For a further preservation of this air of simplicity, a particular care
should be taken to express with all plainness those moral sentences and
proverbial speeches which are so numerous in this poet. They have
something venerable, and as I may say, oracular, in that unadorned
gravity and shortness with which they are delivered: a grace which
would be utterly lost by endeavouring to give them what we call a more
ingenious (that is, a more modern) turn in the paraphrase.
Perhaps the mixture of some Græcisms and old words after the manner of
Milton, if done without too much affectation, might not have an ill
effect in a version of this particular work, which most of any other
seems to require a venerable, antique cast. But certainly the use of
modern terms of war and government, such as “platoon, campaign, junto,”

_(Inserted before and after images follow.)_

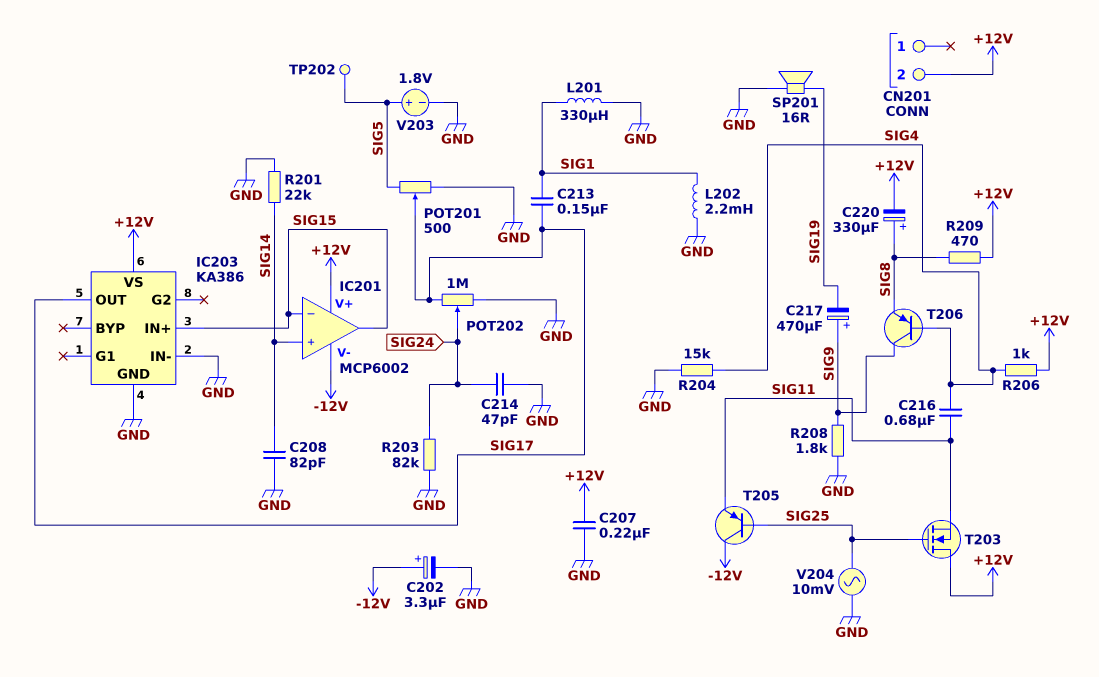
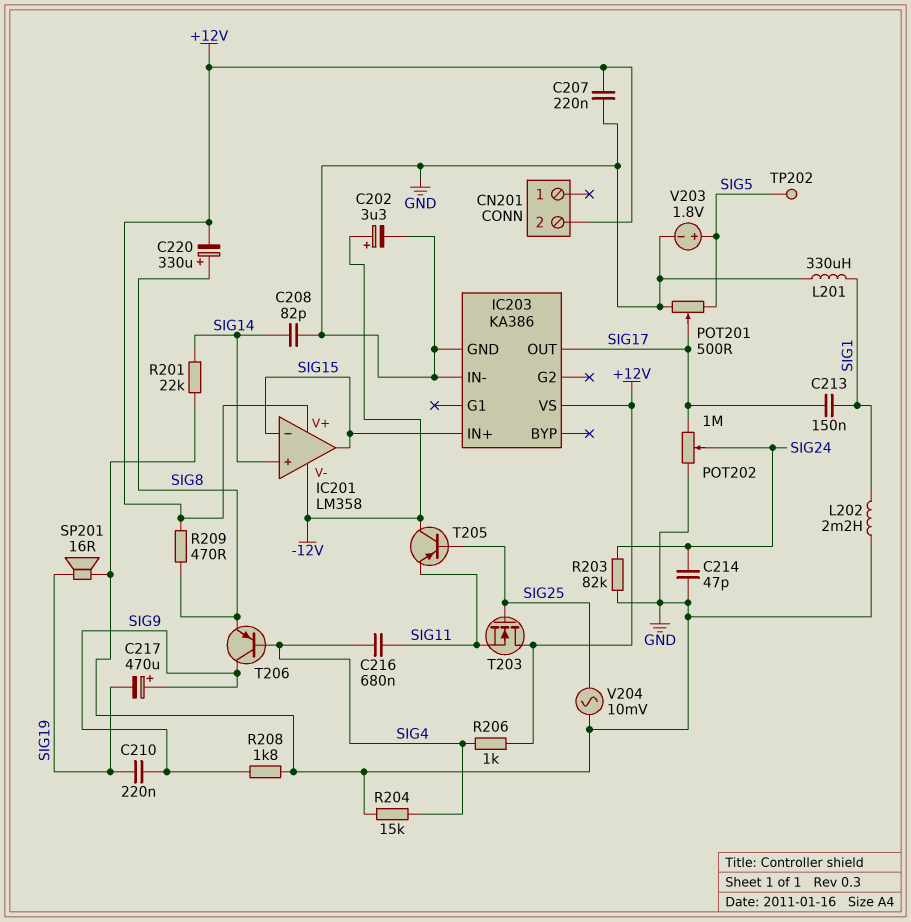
C210: none -> 220nF (SIG9, SIG19)
IC201: MCP6002 -> LM358

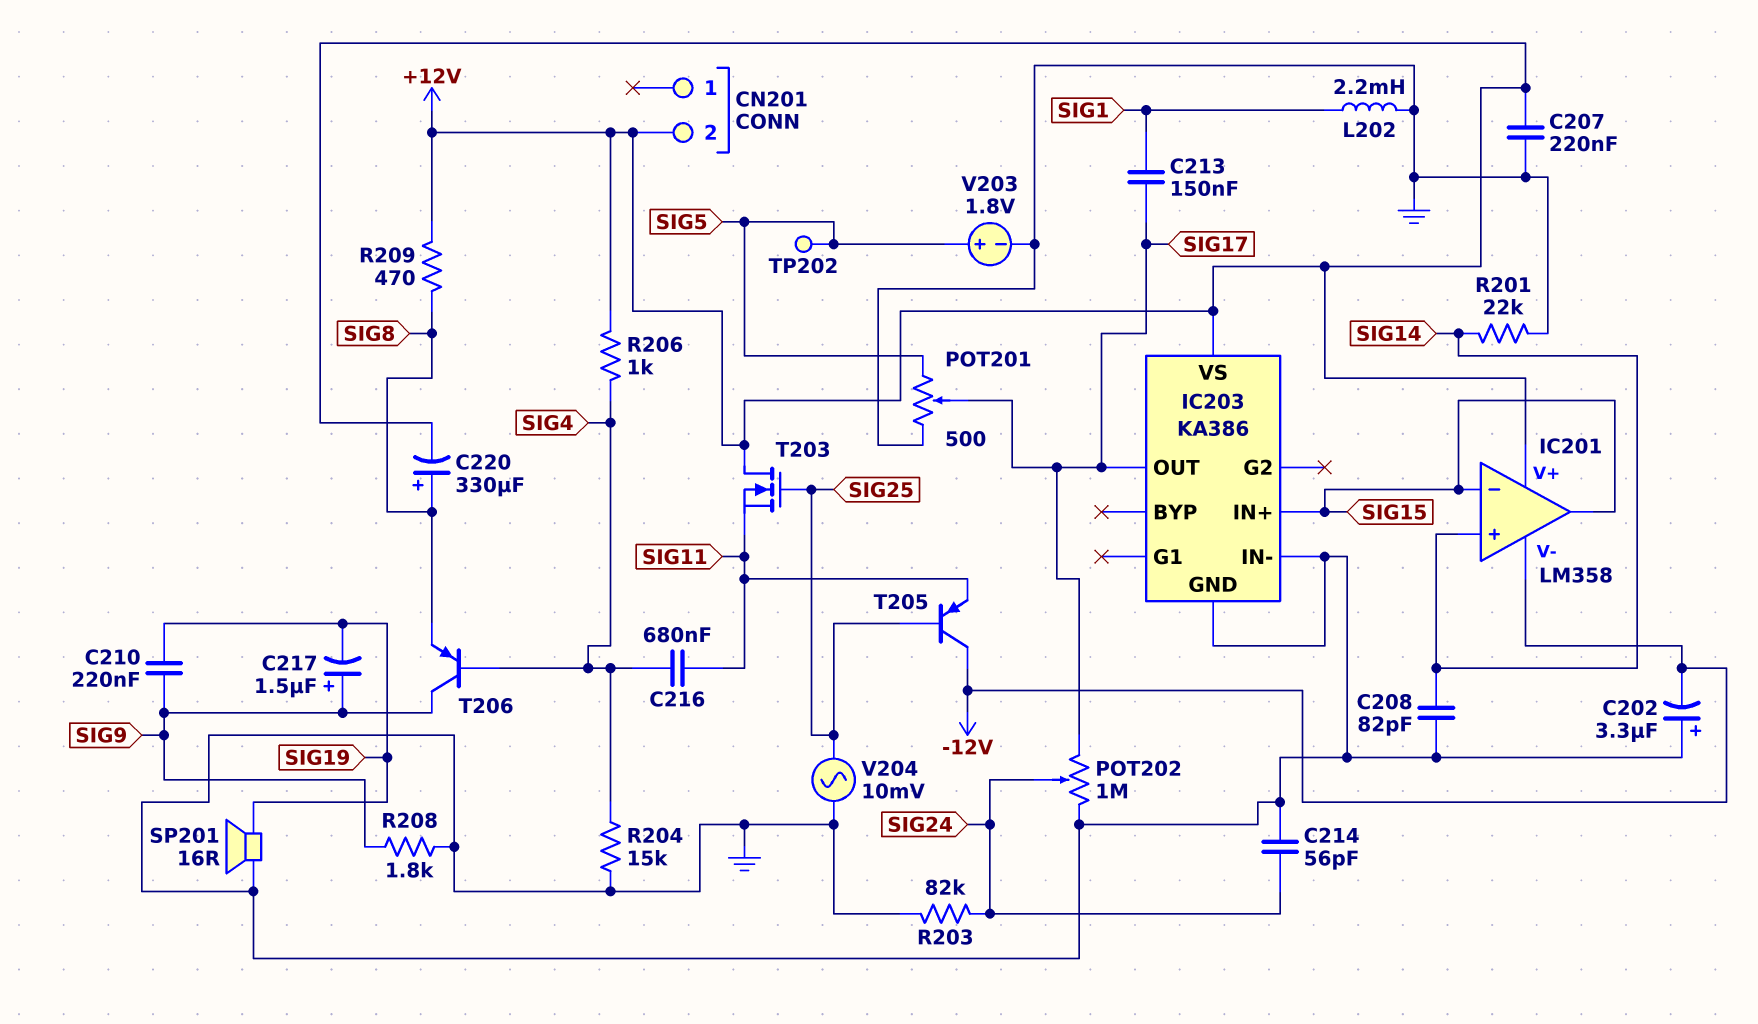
C202: 3.3uF (plus -12V, minus GND) -> 3.3uF (plus GND, minus -12V)
C214: 47pF (GND, SIG24) -> 56pF (GND, SIG24)
C217: 470uF (plus SIG9, minus SIG19) -> 1.5uF (plus SIG9, minus SIG19)
L201: 330uH (GND, SIG1) -> none

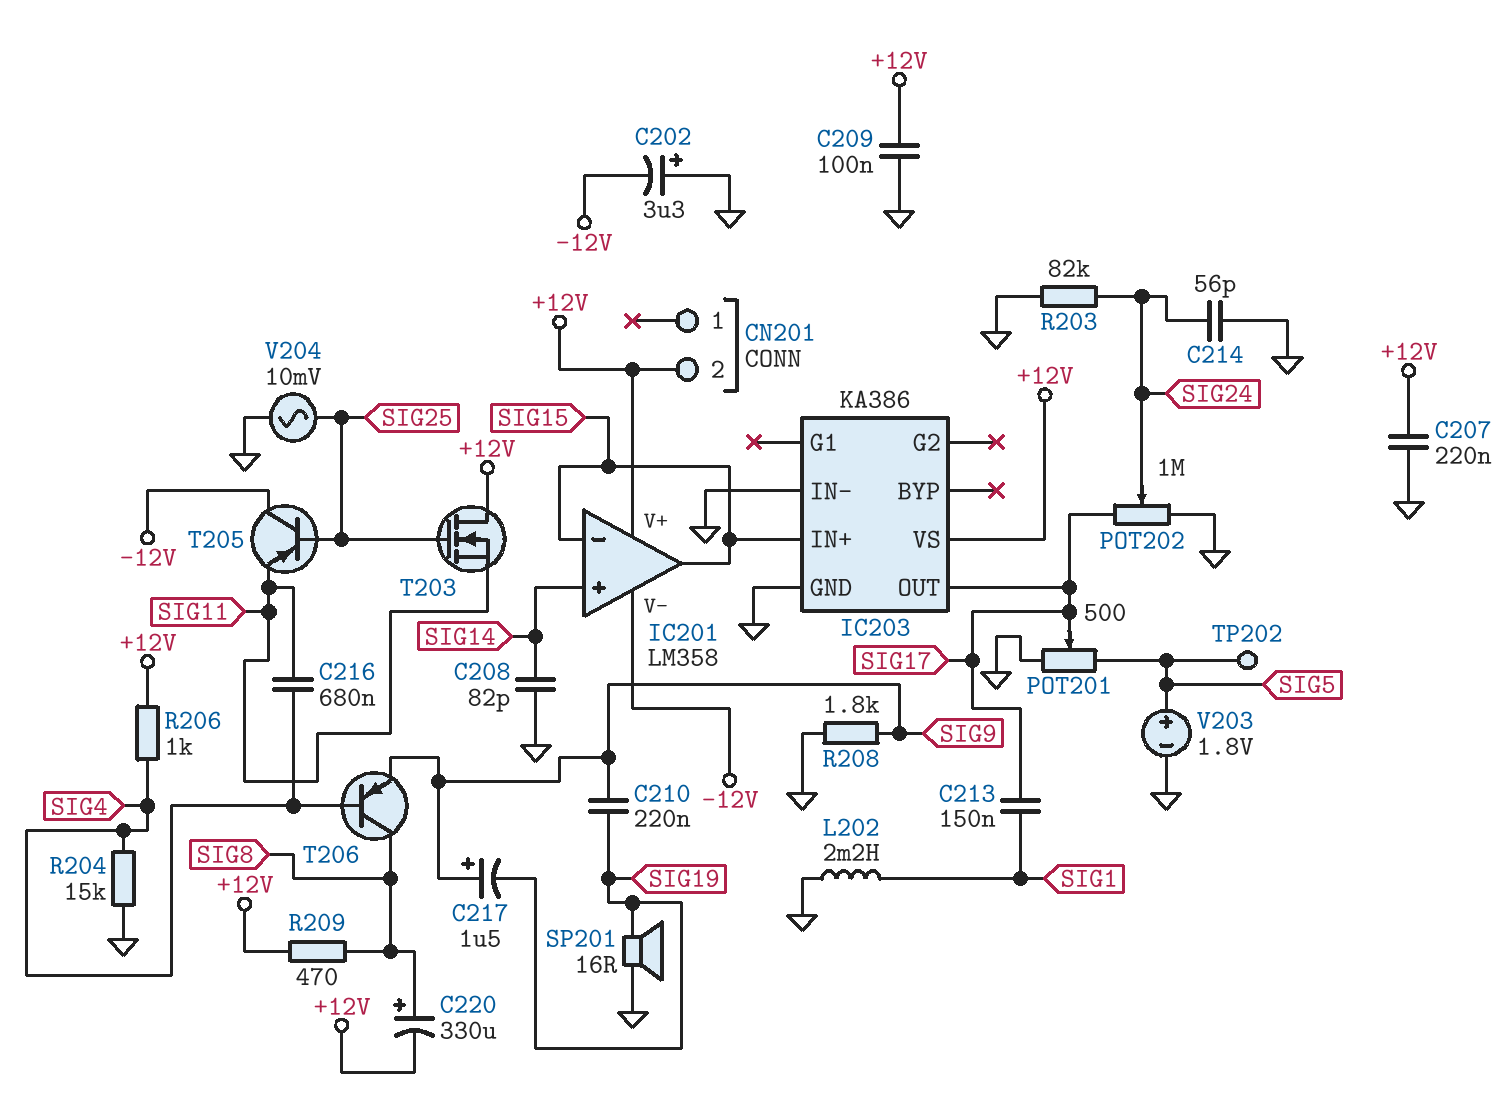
C209: none -> 100nF (+12V, GND)
R201: 22k (GND, SIG14) -> none
T206: PNP (B SIG4, C SIG9, E SIG8) -> PNP (B SIG4, C SIG8, E SIG9)

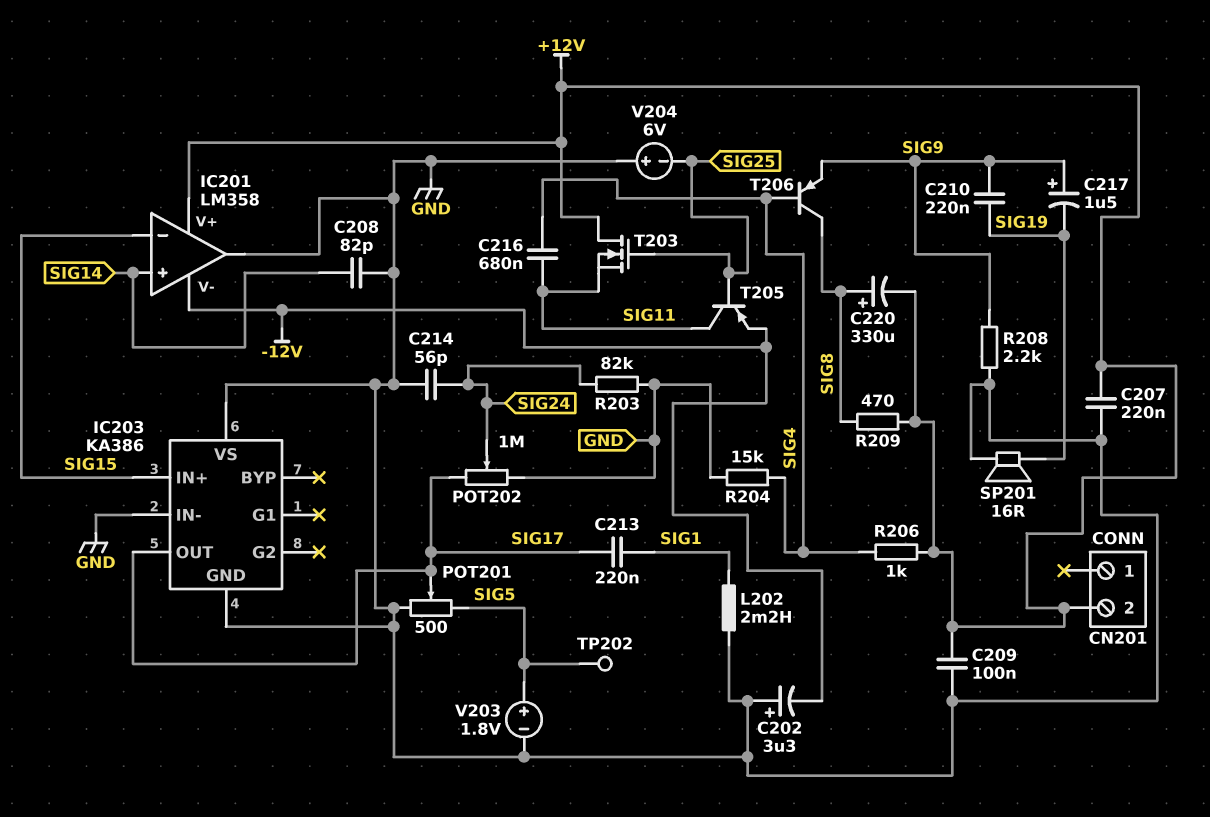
C213: 150nF (SIG1, SIG17) -> 220nF (SIG1, SIG17)
IC201 pin out: SIG15 -> GND
IC203 pin VS: +12V -> GND
R208: 1.8k (GND, SIG9) -> 2.2k (GND, SIG9)
T205: PNP (B SIG25, C -12V, E SIG11) -> PNP (B SIG25, C SIG11, E -12V)
V204: AC 10mV (GND, SIG25) -> 6V (plus GND, minus SIG25)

or the like, (into which some of his translators have fallen) cannot be
allowable; those only excepted without which it is impossible to treat
the subjects in any living language.
There are two peculiarities in Homer’s diction, which are a sort of
marks or moles by which every common eye distinguishes him at first
sight; those who are not his greatest admirers look upon them as
defects, and those who are, seemed pleased with them as beauties. I
speak of his compound epithets, and of his repetitions. Many of the
former cannot be done literally into English without destroying the
purity of our language. I believe such should be retained as slide
easily of themselves into an English compound, without violence to the
ear or to the received rules of composition, as well as those which
have received a sanction from the authority of our best poets, and are
become familiar through their use of them; such as “the
cloud-compelling Jove,” &c. As for the rest, whenever any can be as
fully and significantly expressed in a single word as in a compounded
one, the course to be taken is obvious.
Some that cannot be so turned, as to preserve their full image by one
or two words, may have justice done them by circumlocution; as the
epithet einosiphyllos to a mountain, would appear little or ridiculous
translated literally “leaf-shaking,” but affords a majestic idea in the
periphrasis: “the lofty mountain shakes his waving woods.” Others that
admit of different significations, may receive an advantage from a
judicious variation, according to the occasions on which they are
introduced. For example, the epithet of Apollo, ἑκηβόλος or
“far-shooting,” is capable of two explications; one literal, in respect
of the darts and bow, the ensigns of that god; the other allegorical,
with regard to the rays of the sun; therefore, in such places where
Apollo is represented as a god in person, I would use the former
interpretation; and where the effects of the sun are described, I would
make choice of the latter. Upon the whole, it will be necessary to
avoid that perpetual repetition of the same epithets which we find in
Homer, and which, though it might be accommodated (as has been already
shown) to the ear of those times, is by no means so to ours: but one
may wait for opportunities of placing them, where they derive an
additional beauty from the occasions on which they are employed; and in
doing this properly, a translator may at once show his fancy and his
judgment.
As for Homer’s repetitions, we may divide them into three sorts: of
whole narrations and speeches, of single sentences, and of one verse or
hemistitch. I hope it is not impossible to have such a regard to these,
as neither to lose so known a mark of the author on the one hand, nor
to offend the reader too much on the other. The repetition is not
ungraceful in those speeches, where the dignity of the speaker renders
it a sort of insolence to alter his words; as in the messages from gods
to men, or from higher powers to inferiors in concerns of state, or
where the ceremonial of religion seems to require it, in the solemn
forms of prayers, oaths, or the like. In other cases, I believe the
best rule is, to be guided by the nearness, or distance, at which the
repetitions are placed in the original: when they follow too close, one
may vary the expression; but it is a question, whether a professed
translator be authorized to omit any: if they be tedious, the author is
to answer for it.
It only remains to speak of the versification. Homer (as has been said)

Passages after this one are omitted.